En misant sur les relations durables, on réduit la distance entre les organisations et leurs parties prenantes (internes et externes) et dans le meilleur des cas, on fait naître une collaboration. Cela signifie concrètement qu’il est crucial pour les responsables marcom d’impliquer, dans la mesure du possible, à la fois les collaborateurs extérieurs au service marcom et les consommateurs et partenaires, dans le développement de la marque et le marketing.

A quoi peuvent s’attendre concrètement les participants à cette UBA Masterclass ?
 
A obtenir des enseignements sur la façon dont l’engagement des stakeholders peut aider au développement de relations durables avec des groupes cibles internes et externes, et à trouver, soutenir et commercialiser des idées (évolutives ou innovantes) propices à la construction du futur.
 
A découvrir des méthodes faciles à déployer pour installer efficacement le stakeholder management dans la pratique.
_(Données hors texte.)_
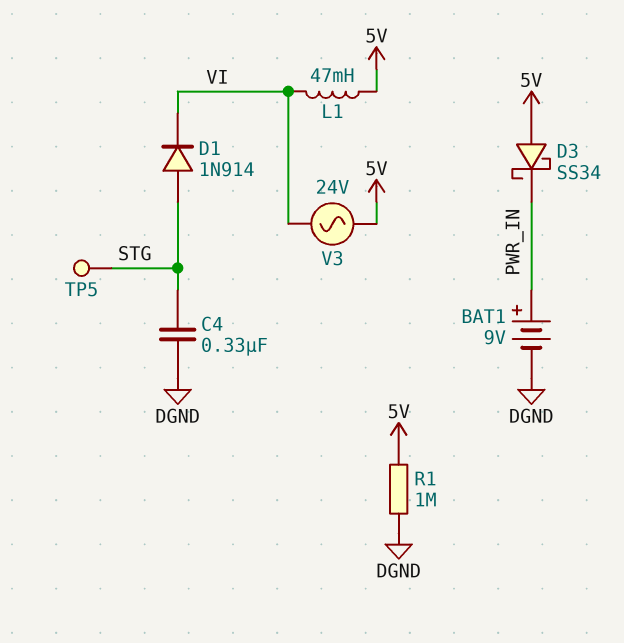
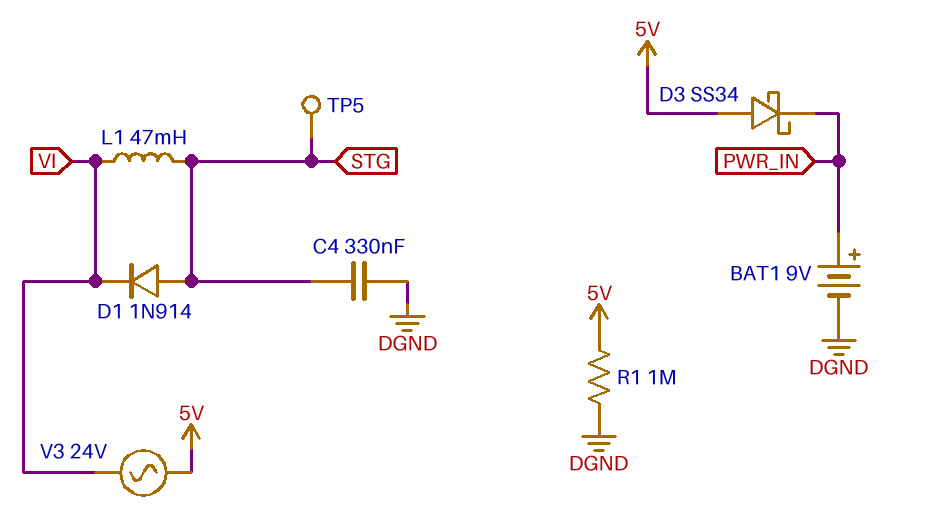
L1: 47mH (5V, VI) -> 47mH (STG, VI)

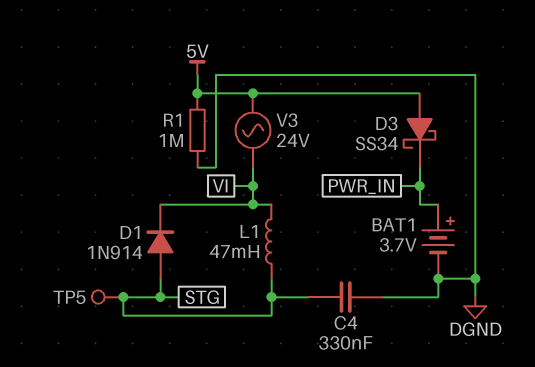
BAT1: 9V (plus PWR_IN, minus DGND) -> 3.7V (plus PWR_IN, minus DGND)

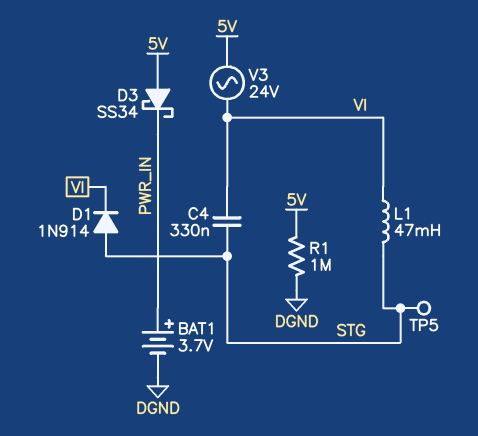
C4: 330nF (DGND, STG) -> 330nF (STG, VI)

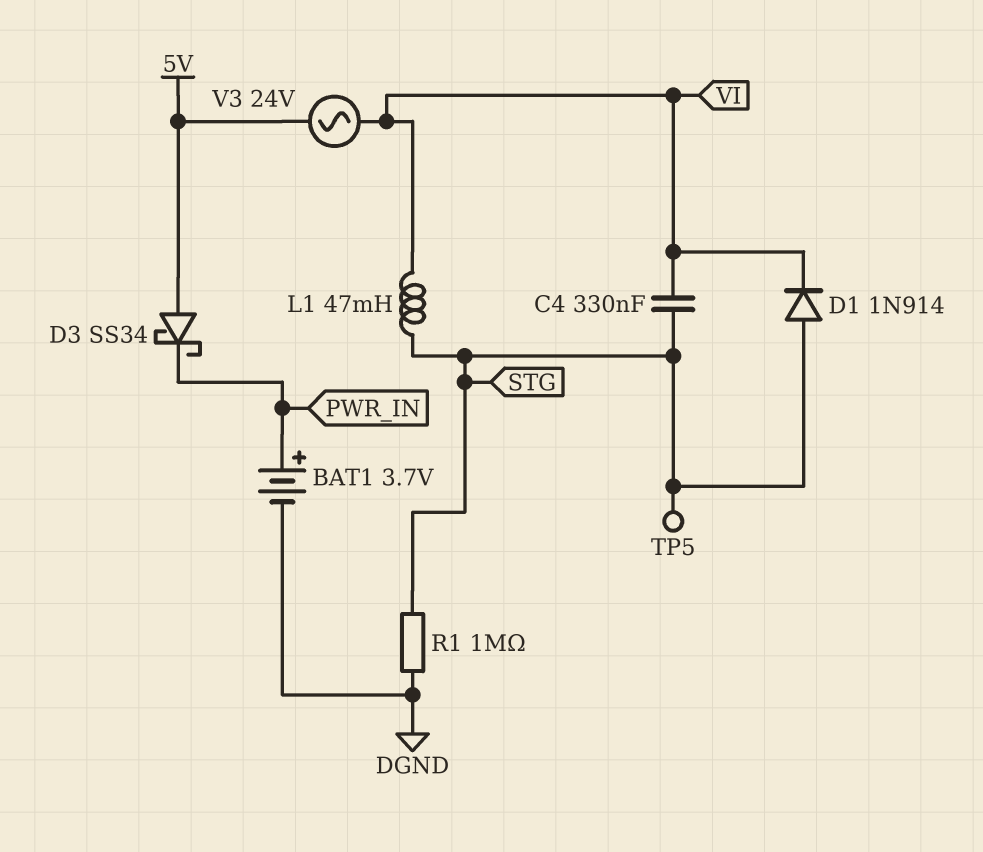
R1: 1M (5V, DGND) -> 1M (DGND, STG)

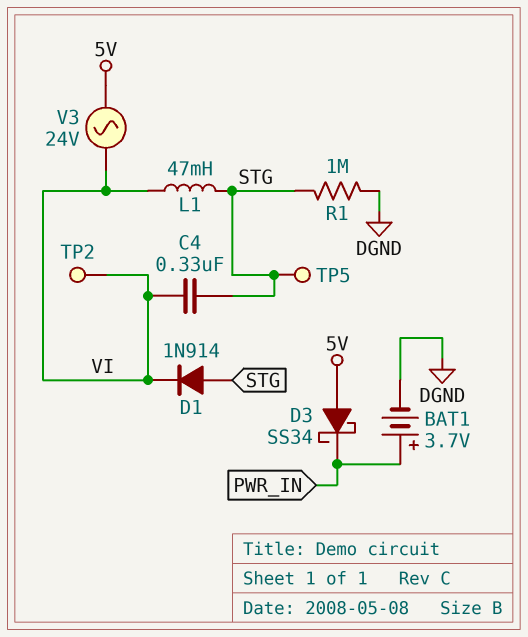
TP2: none -> test point (VI)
Mais aussi comment créer la synergie entre le marketing et la psychologie afin d’obtenir un résultat optimal.
 
Les questions concrètes que nous abordons sont les suivantes : quelle est l’importance du stakeholder engagement ? Quelles sont les parties prenantes internes et externes ? Comment peut-on les inviter à dialoguer et comment entretient-on les relations avec les parties prenantes et entre celles-ci ?
 
A qui est destinée cette masterclass?
 
A tous ceux qui souhaitent apprendre comment améliorer la relation avec les groupes cibles internes et externes importants et créer un socle social durable pour le développement et l’application réussie d’idées contribuant à la construction du futur. Tous les niveaux, des débutants aux plus avancés, sont les bienvenus.
 
 
Kristin Verellen : son CV
 
Kristin travaille à la croisée du développement humain et sociétal, du changement organisationnel et de la stratégie corporate. Sa petite entreprise, Peel the Onion, accompagne le développement de personnes, d’équipes, de marques et d’organisations en évolution.
 
“Lorsque j'épluche l’oignon, je vais au cœur de la question et retire l’essentiel de la complexité, je stimule une collaboration co-créative qui permet d’appréhender les défis de manière participative, de créer un engagement commun et de sortir plus fort d’une évolution”, dit-elle. Son approche est systémique, basée sur l’expérience et créative.
 
En tant qu’initiatrice du mouvement citoyen "Circles - We have the choice", Kristin Verellen entend également susciter de nouvelles formes de rencontres comme réponse positive à la violence aveugle (son mari fut l'une des victimes des attentats du 22 mars 2016, à Bruxelles). “Dans un monde ou la dureté, l’extrémisme, la violence aveugle et la terreur débouchent sur des situations traumatisantes, cette asbl veut œuvrer à la construction d’une culture d’inclusion et de dialogue, à partir de laquelle peuvent se développer la solidarité et la motivation. Avec nos cercles nous créons des ondes qui s’étendent en continu. Ils créent un socle propice à un avenir humain, aimant et pacifique”, explique-t-elle.